Current knowledge of the transcriptional regulation of human pluripotency is incomplete, with lack of interspecies conservation observed. Single-cell transcriptomics analysis of human embryos previously enabled us to identify transcription factors, including the zinc-finger protein KLF17, that are enriched in the human epiblast and naive human embryonic stem cells (hESCs). Here, we show that KLF17 is expressed coincident with the known pluripotency-associated factors NANOG and SOX2 across human blastocyst development. We investigate the function of KLF17 using primed and naive hESCs for gain- and loss-of-function analyses. We find that ectopic expression of KLF17 in primed hESCs is sufficient to induce a naive-like transcriptome and that KLF17 can drive transgene-mediated resetting to naive pluripotency.

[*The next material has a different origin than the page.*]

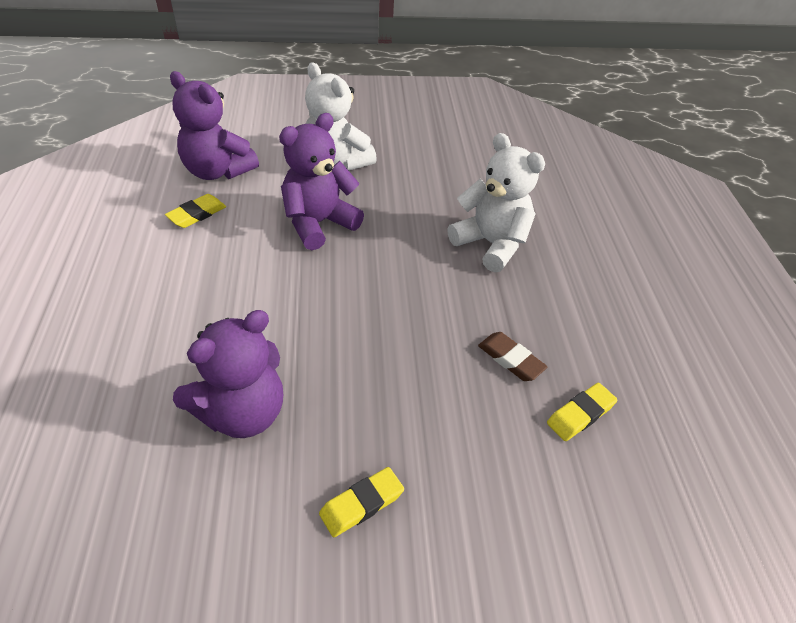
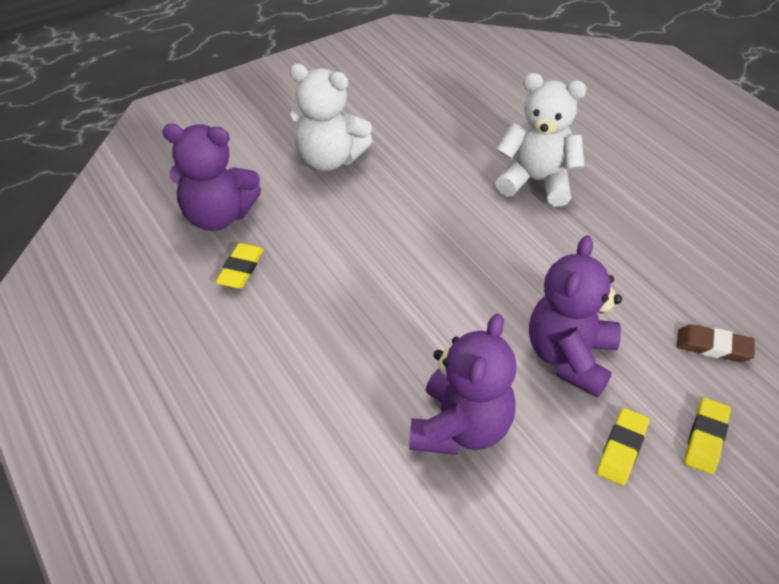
camera: 25 degrees left, 0 degrees up
(318, 223) = (368, 227): purple teddy bear -> purple teddy bear (569, 357)
(510, 359) = (634, 276): brown eraser -> brown eraser (713, 347)
(580, 414) = (720, 296): yellow eraser -> yellow eraser (705, 438)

This implies a role for KLF17 in establishing naive pluripotency. However, CRISPR-Cas9-mediated knockout studies reveal that KLF17 is not required for naive pluripotency acquisition in vitro. Transcriptome analysis of naive hESCs identifies subtle effects on metabolism and signalling pathways following KLF17 loss of function, and possible redundancy with other KLF paralogues. Overall, we show that KLF17 is sufficient, but not necessary, for naive pluripotency under the given in vitro conditions.